Como coloca a filósofa espanhola Feliciana Merino Escalera, “a questão é se a liquidação da civilização ocidental que está sendo tecida a partir disto aqui se faz a partir dos próprios postulados que a cultura já inoculou em nossas veias. Somente a um capitalismo incapaz de transformar o tecido produtivo, empresarial e ‘político’ para que todos nos encaixemos, pode uma cultura de sensibilidade de bugigangas se adequar a ela; que ele não se pergunte em profundidade sobre nada, que ele está interessado em vítimas apenas como uma moeda, no abstrato, mas rasgando-os de seu contexto e seu significado”.
Sistema que perpetua a violência
Desse modo, a luta contra a discriminação torna-se uma espécie de status quo onde a tolerância é camuflada como defesa da diferença de sofrimento, mas desde que esteja longe o suficiente para não nos contaminar. A tolerância, novamente, se transformou em um álibi para não mudar nada, uma ferramenta do capitalismo para cobrir a verdade subjacente.
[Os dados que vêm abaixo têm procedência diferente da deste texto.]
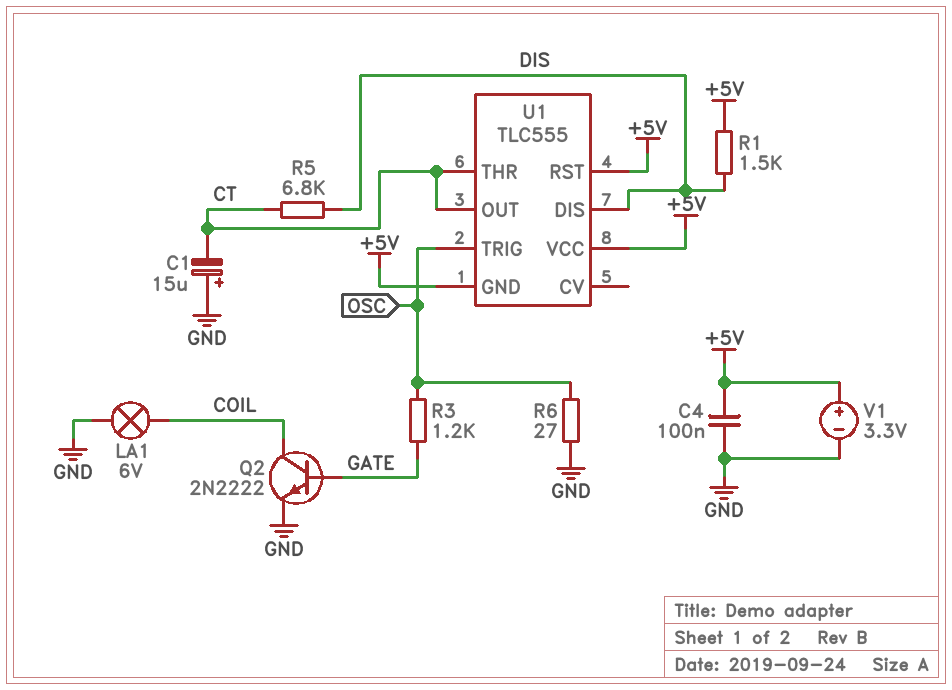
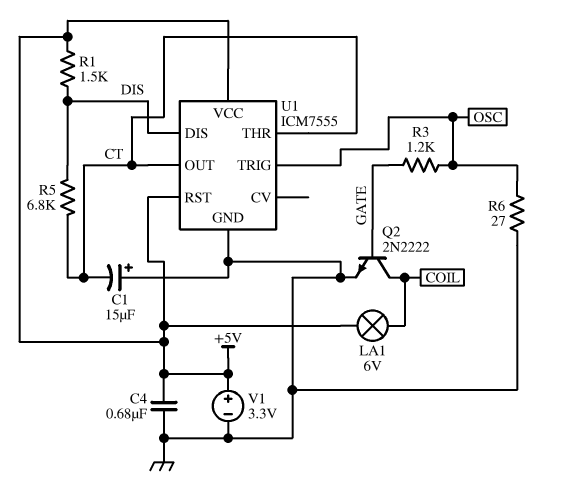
C4: 100nF (+5V, GND) -> 680nF (+5V, GND)
LA1: lamp 6V (COIL, GND) -> lamp 6V (+5V, COIL)
U1: TLC555 -> ICM7555
U1 pin GND: +5V -> GND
Nessa ótica, para alcançar sociedades mais livres e igualitárias, os discursos daqueles que pensam de forma diferente devem ser cancelados; se eles devem ser expulsos das universidades por não se comunicarem com o “politicamente correto”; ou se quiserem enviá-los ao ostracismo político e educacional e humano, isso será feito para perpetuar um sistema que mantém a opressão, a discriminação e a violência em suas muitas formas como uma estrutura de ferro.
A cultura do medo, um novo sinal dos tempos
Segundo Escalera, “estamos muito longe da tolerância e do respeito, não podemos nem dizer que realmente temos empatia com o sofrimento humano, anestesiados como somos e transformados em egomaníacos que olham para o nosso próprio umbigo como um modo aterrorizante de sobrevivência. Vivemos no medo: medo do sofrimento, que quando ele nos toca de perto fugimos como uma alma carregada pelo diabo; medo da morte, que é o medo da vida e a esperança de construir um mundo melhor juntos. Medo de pensar, medo de discordar. Com isso, outros monstros estão à nossa espera: o despotismo ideológico, a tirania dos “sensibilizadores”, o ressentimento, o silêncio da prisão, para citar alguns”.
Essa cultura do medo é o novo sinal dos tempos que deve provocar novas reflexões. Escalera chama atenção para o que seria o verdadeiro “despertar”: acolher as vítimas através do amor – não só justiça – de cuidado, ternura, conforto, doação incessante. Este sempre foi o caso, desde que o homem é homem. E isso é algo gratuito que está disponível para todos.